About a quarter of a century ago if you told someone you worked for University of Phoenix you might well have received a look that screamed, “Never heard of ‘em.” That look might have been quickly followed by a series of questions:

  • Do you commute?
  • What’s University of Phoenix doing in Denver?
  • Are you guys really accredited?
  • If there is a University of Phoenix in Denver is there a University of Denver in Phoenix?

Not today! According to a national survey, University of Phoenix now enjoys a 90% share of name recognition, and it is clearly the industry leader. No one questions what University of Phoenix is doing in any city, from Phoenix to Vancouver. University of Phoenix has earned praise and recognition in countless areas based on more measurements by more entities than any institution in America.

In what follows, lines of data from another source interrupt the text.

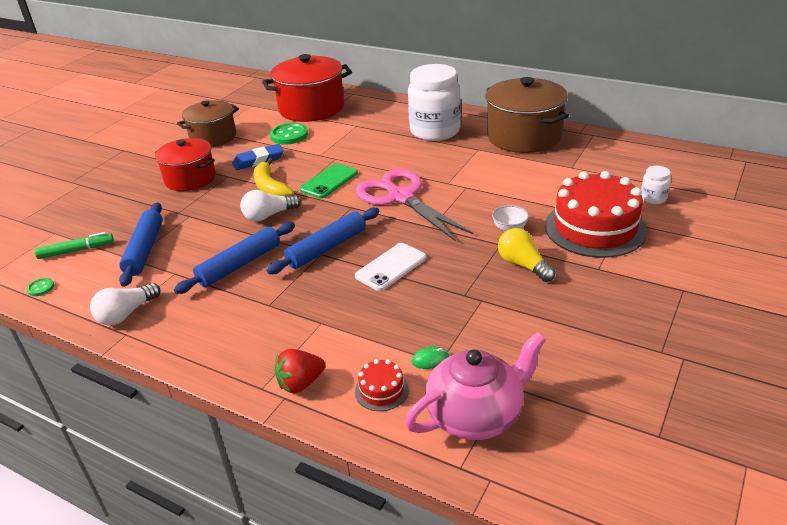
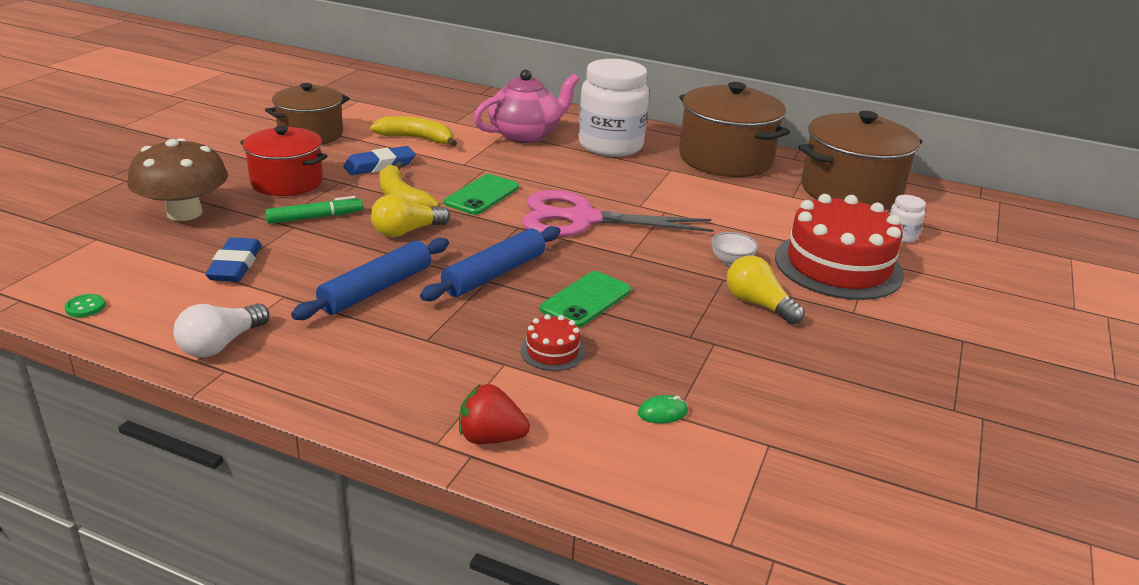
camera: 10 degrees left, 5 degrees down
(76, 250) = (132, 262): green marker -> green marker (315, 217)
(116, 209) = (184, 213): none -> brown mushroom
(144, 250) = (235, 265): blue rolling pin -> blue eraser
(269, 215) = (406, 231): white light bulb -> yellow light bulb
(289, 135) = (416, 139): green button -> yellow banana
(300, 383) = (490, 438): red strawberry -> red strawberry turned 45 degrees clockwise
(311, 108) = (441, 109): red pot -> none
(381, 390) = (604, 448): red cake -> red cake (552, 351)
(391, 267) = (586, 300): white phone -> green phone
(401, 197) = (582, 219): pink scissors -> pink scissors turned 45 degrees counterclockwise
(476, 415) = (737, 480): pink teapot -> pink teapot (525, 134)
(620, 159) = (850, 191): none -> brown pot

Our campuses are giving back to their respective communities in a myriad of ways. For years and through a variety of roles, Randy Lichtenfeld, state vice president in New Mexico, has led the New Mexico Cancer Society. Lori Santiago, Oklahoma’s state vice president, is chair of the Tulsa Hispanic Chamber of Commerce. Colorado has just completed its annual Newborns in Need Campaign, a public relations campaign that stimulates camaraderie at the campus, creates much needed nursing placements at Denver Health, and garners substantial press coverage for the campus and the hospital alike. Best of all, this campaign allows almost 4,000 Denver Health babies to go home with something necessary and new. Without the work of Colorado’s University of Phoenix employees many of these babies would be wearing disposable diapers that were soiled, hung out to dry, and used again. Our people make the difference.

Herman Miller - who’s he? Long before we were creating amazing facilities for our students, faculty, and staff, employees might have worked behind a TV tray, built an entire office out of empty textbook boxes (this was prior to rEsource) and worked in a large single room (no cubicles) surrounded by every other employee at the campus who were also on the phone only inches away. Today, our workplaces are beautiful, comfortable, functional, and energizing. Even under less desirable conditions, however, our people made the difference.

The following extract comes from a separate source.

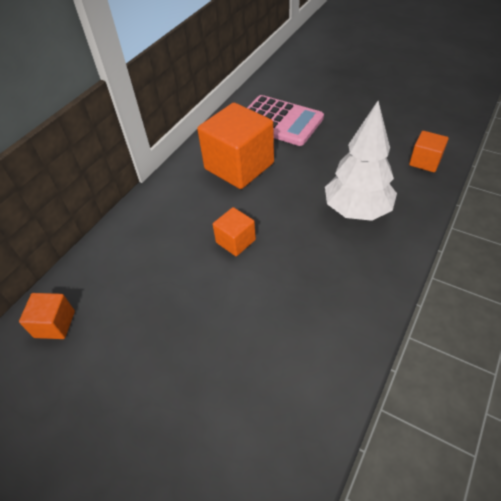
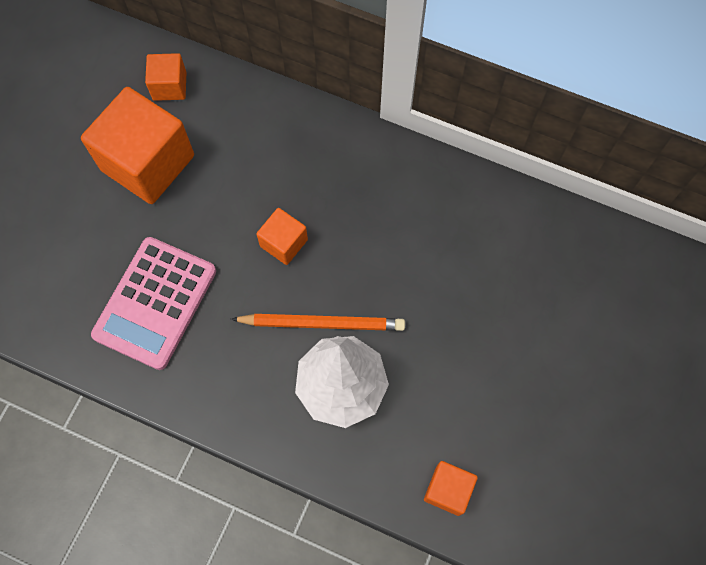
camera: 80 degrees right, 20 degrees up
(239, 166) = (419, 231): orange cube -> orange cube (148, 163)
(279, 121) = (527, 278): pink calculator -> pink calculator (155, 303)
(306, 220) = (321, 323): none -> orange pencil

Today, business can come to a screeching halt if we encounter momentary IT downtime or if the telephone goes dead. During our frontier days, or should that be “daze”, we had spiral-bound notebooks instead of notebook computers, bright red single-lined telephones that rang only when a faculty member was calling in to report his or her attendance from the night before, and John Sperling was thrilled that the faculty was going to be receiving a personal voice-mailbox where students could call and leave messages 24/7. Can you even imagine? When we opened the Detroit campus we turned on the lead flow and the telephones, only to be disappointed that no one was calling. We quickly discovered that the telephone company had misdirected our calls to a private home. Our people kept level heads and our people made the difference.

University of Phoenix is ever changing, which can be unsettling. The unknown can create wild speculation, sleepless nights, and fear. But, change can also drive innovation, stop complacency, motivate, stimulate, and make University of Phoenix stronger, wiser, and more self-confident.

The choice, as it always has been at University Of Phoenix, is ours. No matter what is going on around us, each of us can chose to be true to our mission and purpose, act with integrity, bring a positive can-do attitude to work, and maintain our focus on contributing to a positive and productive workplace.

Failure is not an option because we have you, and you make the difference! Thank you for making University of Phoenix a great place to learn and a great place to work!